融合集成算法与宽度学习的商品需求量预测
Fusing Integrated Algorithms with Broad Learning System for Commodity Demand Forecasting
DOI: 10.12677/AAM.2023.1212516, PDF,    科研立项经费支持
作者: 曾诗懿*, 何青霞, 张 宇, 赵 锋, 张 彤:重庆理工大学理学院,重庆;苏理云:重庆理工大学理学院,重庆;重庆理工大学时空大数据研究中心,重庆
关键词: 需求量预测特征工程宽度学习(BLS)XGBoostLightGBMDemand Forecasting Feature Engineering Broad Learning System XGBoost LightGBM
摘要: 由于电商订单销售数据中全品类商品的种类繁多、分类多层化,且数据集还存在时序长度分布不均、地区差异、定性变量及非线性特征变量的处理等问题,导致需求量的预测任务较困难。为了解决上述问题,本研究提出一种宽度学习集成框架,将机器学习中的Random Forest、GBDT、XGBoost和LightGBM与宽度学习模型进行随机融合,并分别进行验证,对比模型效果。经实证分析结果表明:LightGBM-BLS模型具有最优的预测性能和计算性能,它在保持LightGBM模型计算优势的同时,大幅度地提升了模型本身的预测精度,使拟合优度达到0.99,评价指标RMSE、MSE降低90%以上,MAE降低85%以上。

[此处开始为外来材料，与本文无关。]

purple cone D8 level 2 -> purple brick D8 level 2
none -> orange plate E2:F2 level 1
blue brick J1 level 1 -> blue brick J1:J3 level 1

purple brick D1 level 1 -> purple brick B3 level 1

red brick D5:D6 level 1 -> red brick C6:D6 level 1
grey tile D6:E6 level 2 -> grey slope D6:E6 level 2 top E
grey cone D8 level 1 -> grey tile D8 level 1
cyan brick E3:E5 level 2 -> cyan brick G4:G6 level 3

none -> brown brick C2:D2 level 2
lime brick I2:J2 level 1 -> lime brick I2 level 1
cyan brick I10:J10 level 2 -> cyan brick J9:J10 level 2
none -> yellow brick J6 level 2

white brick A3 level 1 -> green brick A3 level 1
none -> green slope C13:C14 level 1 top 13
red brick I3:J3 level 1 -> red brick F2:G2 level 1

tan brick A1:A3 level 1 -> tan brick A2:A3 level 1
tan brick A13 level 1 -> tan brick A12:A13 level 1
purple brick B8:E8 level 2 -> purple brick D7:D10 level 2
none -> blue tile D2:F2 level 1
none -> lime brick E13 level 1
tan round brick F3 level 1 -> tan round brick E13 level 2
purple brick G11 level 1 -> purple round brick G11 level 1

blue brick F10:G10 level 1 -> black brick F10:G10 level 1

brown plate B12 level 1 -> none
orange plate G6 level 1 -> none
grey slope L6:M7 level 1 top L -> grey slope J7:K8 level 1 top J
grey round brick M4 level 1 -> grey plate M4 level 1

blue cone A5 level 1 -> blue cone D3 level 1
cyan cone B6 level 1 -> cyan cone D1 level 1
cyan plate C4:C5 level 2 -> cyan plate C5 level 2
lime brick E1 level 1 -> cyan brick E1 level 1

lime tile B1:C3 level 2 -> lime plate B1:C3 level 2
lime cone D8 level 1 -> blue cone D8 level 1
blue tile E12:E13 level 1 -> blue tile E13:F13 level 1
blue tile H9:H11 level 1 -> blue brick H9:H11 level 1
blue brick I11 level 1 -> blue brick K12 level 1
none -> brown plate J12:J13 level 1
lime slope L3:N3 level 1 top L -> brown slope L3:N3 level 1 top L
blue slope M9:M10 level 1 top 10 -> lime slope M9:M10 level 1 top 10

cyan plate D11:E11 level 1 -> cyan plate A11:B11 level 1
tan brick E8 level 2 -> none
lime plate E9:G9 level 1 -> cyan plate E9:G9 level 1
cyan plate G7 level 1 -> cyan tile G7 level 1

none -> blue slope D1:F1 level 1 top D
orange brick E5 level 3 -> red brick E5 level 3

Abstract: Due to the wide variety of full-category commodities in e-commerce order sales data, multi-layered categorization, and the dataset also has the problems of uneven distribution of time-series lengths, regional differences, and the treatment of qualitative variables and non-linear feature variables, which leads to a more difficult task of demand prediction. To solve the above problems, this study proposes a breadth learning integration framework, which stochastically fuses Random Forest, GBDT, XGBoost and LightGBM in machine learning with the breadth learning model, and validates and compares the model effects respectively. Empirical analysis results show that the LightGBM-BLS model has optimal prediction performance and computational performance, which maintains the computational advantages of the LightGBM model while substantially improving the prediction accuracy of the model itself, so that the goodness of fit reaches 0.99, and the evaluation indexes of RMSE and MSE are reduced by more than 90%, and MAE is reduced by more than 85%.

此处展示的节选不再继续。